Après Women without Men (Lion d’argent à la Mostra de Venise, en 2009) la cinéaste iranienne livre un film biographique non conventionnel sur la légende de la musique du Moyen-Orient: la chanteuse égyptienne Oum Kulthoum (1898-1975). La popularité de cette artiste, peu connue en Occident, mais que le président Nasser décrivait comme «la quatrième pyramide d’Egypte», est indéniable, comme en témoignent les images d’archives de ses funérailles. Toutefois, Shirin Neshat se risque à proposer ici bien plus qu’un biopic en mêlant son propre parcours d’artiste dans une société où ce statut paraît presque irrecevable.

Si tout commence, après un long plan, silencieux et magnifique aux côtés de la star, par le casting de l’actrice destinée à interpréter la chanteuse mythique, le film s’intéresse de plus en plus à la réalisatrice Mitra, interprétée par l’actrice iranienne Neda Rahmanian, et accentue progressivement le poids pesant sur ses épaules. Elle qui rêve de tourner un film sur la diva arabe devient presque jalouse de son modèle qui sut garder la tête haute malgré toutes les embûches, politiques notamment. Car, comme pour mieux dévaloriser son travail, on reproche à Mitra sa vie privée et sa vision de Oum Kulthoum. Est-il vraiment permis de toucher à une telle icône lorsqu’on est une femme, non égyptienne, et ce dans un environnement d’hommes désireux de tout contrôler? Ainsi se tissent rêve et réalité en mêlant reconstitutions de moments historiques clés de l’Egypte des années 50-60 (la révolution, les protestations féministes, la fin de la monarchie) et tourments de Mitra, tiraillée entre des affaires familiales et son travail sur le plateau.

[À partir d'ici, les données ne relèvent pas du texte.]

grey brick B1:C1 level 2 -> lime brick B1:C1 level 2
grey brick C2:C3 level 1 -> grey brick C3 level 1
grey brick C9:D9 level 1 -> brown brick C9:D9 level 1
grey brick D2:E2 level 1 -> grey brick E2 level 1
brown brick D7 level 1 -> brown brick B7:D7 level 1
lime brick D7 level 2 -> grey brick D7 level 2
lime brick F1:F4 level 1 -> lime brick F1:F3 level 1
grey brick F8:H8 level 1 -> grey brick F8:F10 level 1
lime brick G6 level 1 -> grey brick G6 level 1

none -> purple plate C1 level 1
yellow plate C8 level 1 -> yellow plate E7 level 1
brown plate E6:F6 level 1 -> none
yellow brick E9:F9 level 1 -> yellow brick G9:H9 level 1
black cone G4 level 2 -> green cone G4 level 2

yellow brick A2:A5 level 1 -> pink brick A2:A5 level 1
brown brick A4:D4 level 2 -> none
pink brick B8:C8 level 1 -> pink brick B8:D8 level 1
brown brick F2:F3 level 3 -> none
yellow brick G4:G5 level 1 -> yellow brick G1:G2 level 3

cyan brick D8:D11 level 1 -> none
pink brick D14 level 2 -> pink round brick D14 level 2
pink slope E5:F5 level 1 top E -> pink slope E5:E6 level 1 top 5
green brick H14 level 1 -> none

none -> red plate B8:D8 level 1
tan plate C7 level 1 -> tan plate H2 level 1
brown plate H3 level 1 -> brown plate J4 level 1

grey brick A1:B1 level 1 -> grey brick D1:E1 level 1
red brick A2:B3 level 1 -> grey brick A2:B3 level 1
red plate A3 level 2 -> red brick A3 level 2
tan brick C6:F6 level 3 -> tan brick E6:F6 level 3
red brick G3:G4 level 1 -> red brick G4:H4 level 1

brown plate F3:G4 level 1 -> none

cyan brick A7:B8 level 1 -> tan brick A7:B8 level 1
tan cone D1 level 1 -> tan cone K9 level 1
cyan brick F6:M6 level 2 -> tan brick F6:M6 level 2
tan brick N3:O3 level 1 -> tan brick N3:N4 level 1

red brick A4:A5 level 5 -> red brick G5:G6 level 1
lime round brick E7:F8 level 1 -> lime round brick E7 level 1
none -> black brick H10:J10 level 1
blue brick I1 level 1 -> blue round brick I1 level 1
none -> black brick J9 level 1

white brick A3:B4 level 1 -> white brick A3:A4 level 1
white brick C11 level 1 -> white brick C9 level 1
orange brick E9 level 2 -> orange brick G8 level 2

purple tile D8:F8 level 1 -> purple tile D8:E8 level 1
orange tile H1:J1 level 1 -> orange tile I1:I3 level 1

Il a hélas été impossible de reprendre, faute de qualité technique suffisante, les enregistrements originaux d’Oum Kulthoum. Aussi le compositeur Amine Bouhafa a-t-il reconstitué pour le film un orchestre avec une chanteuse contemporaine pour recréer les moments musicaux forts, comme par exemple les concerts de la chanteuse en hommage au roi Farouk et au président Nasser devant ses fans chantant avec elle. Cependant, lorsque la musique ne reprend pas les thèmes de la diva, elle devient parfois fort envahissante et nuit au propos de ce long métrage présentant un subtil jeu de miroirs entre le rappel d’une artiste exceptionnelle et la tentative d’une cinéaste.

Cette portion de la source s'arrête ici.